1220-1266
Guido delle Colonne was born about or somewhat before 1220, and he was appointed judge in Messina, his native Sicilian town, in 1242. The Historia is a work of his maturity. It is not his first or only known literary activity. Though not actually a member of the magna curia (the court of Emperor Frederick II) in his younger days he belonged to that group of high officials and jurists who gathered at the court of Frederick II and, after his death, of his son Manfred.

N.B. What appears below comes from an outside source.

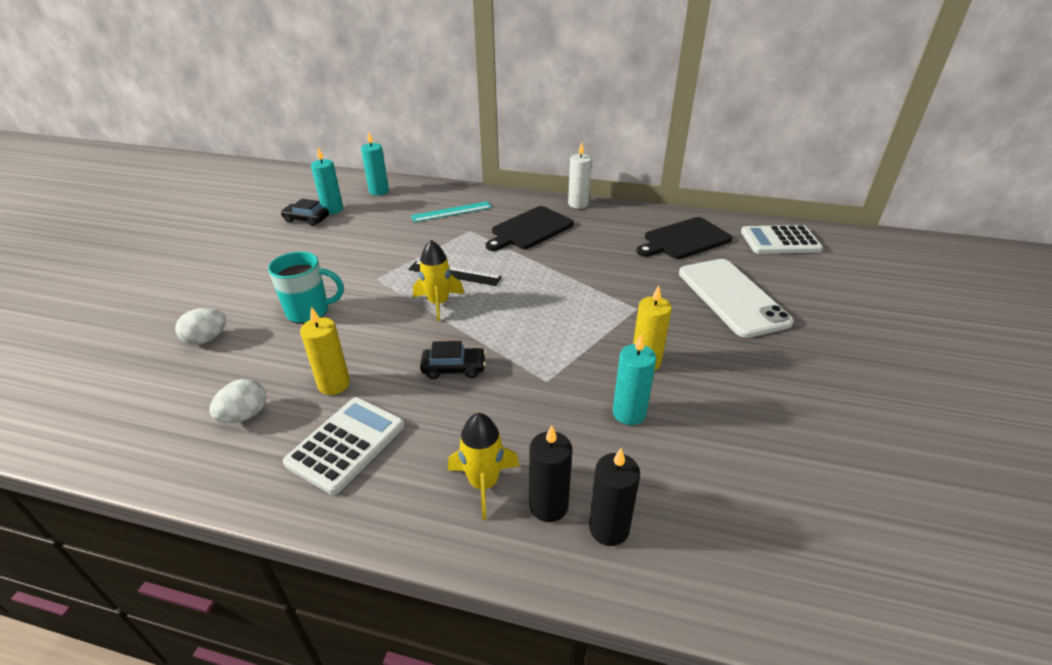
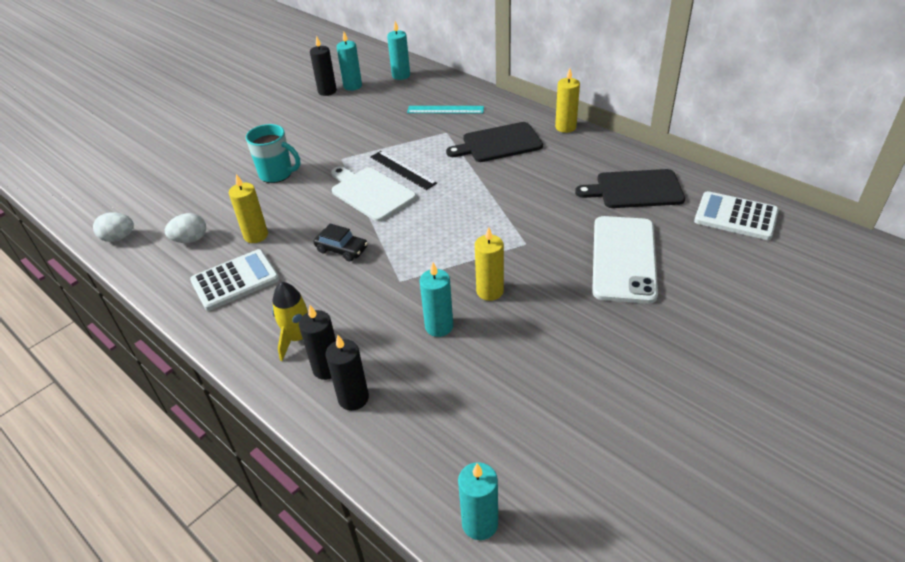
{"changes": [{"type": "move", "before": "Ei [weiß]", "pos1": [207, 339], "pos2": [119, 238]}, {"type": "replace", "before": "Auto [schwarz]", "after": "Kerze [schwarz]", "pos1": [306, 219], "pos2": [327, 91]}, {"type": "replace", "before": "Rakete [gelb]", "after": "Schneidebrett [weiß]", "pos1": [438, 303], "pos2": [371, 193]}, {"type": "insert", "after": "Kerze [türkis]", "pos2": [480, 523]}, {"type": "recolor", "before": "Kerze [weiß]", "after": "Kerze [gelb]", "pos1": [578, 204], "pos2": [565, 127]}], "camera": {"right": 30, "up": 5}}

This group was, among other things, instrumental in creating a school of vernacular poetry based on Provençal models, which was the first of its kind anywhere in Italy. The love songs composed at Frederick’s court stand at the beginning of Italian literature, and were praised by Dante and Petrarca. Guido, too, was a poet of some distinction who wrote in the new vein. His six canzoni, characteristic products of the court school and of the dolce stil novo, still hold an honourable place in the history of early Italian lyrics. On the one hand, it would be strange if Guido’s affiliation with the most advanced and progressive intellectual center of thirteenth-century Europe was not reflected in his treatment of the Trojan legend. We may a priori expect him to have a more enlightened approach than his medieval predecessors. On the other hand, it should be noted that Frederick’s was first and foremost a medieval knightly court, a focus of chivalry; even the new love poetry is an aspect of the chivalrous, not of the learned atmosphere of the emperor’s court. No wonder that Guido’s prose work, too, concerned as it was with a chivalrous subject, still contains a great deal of traditional medieval padding, though different than his model, the Roman de Troie.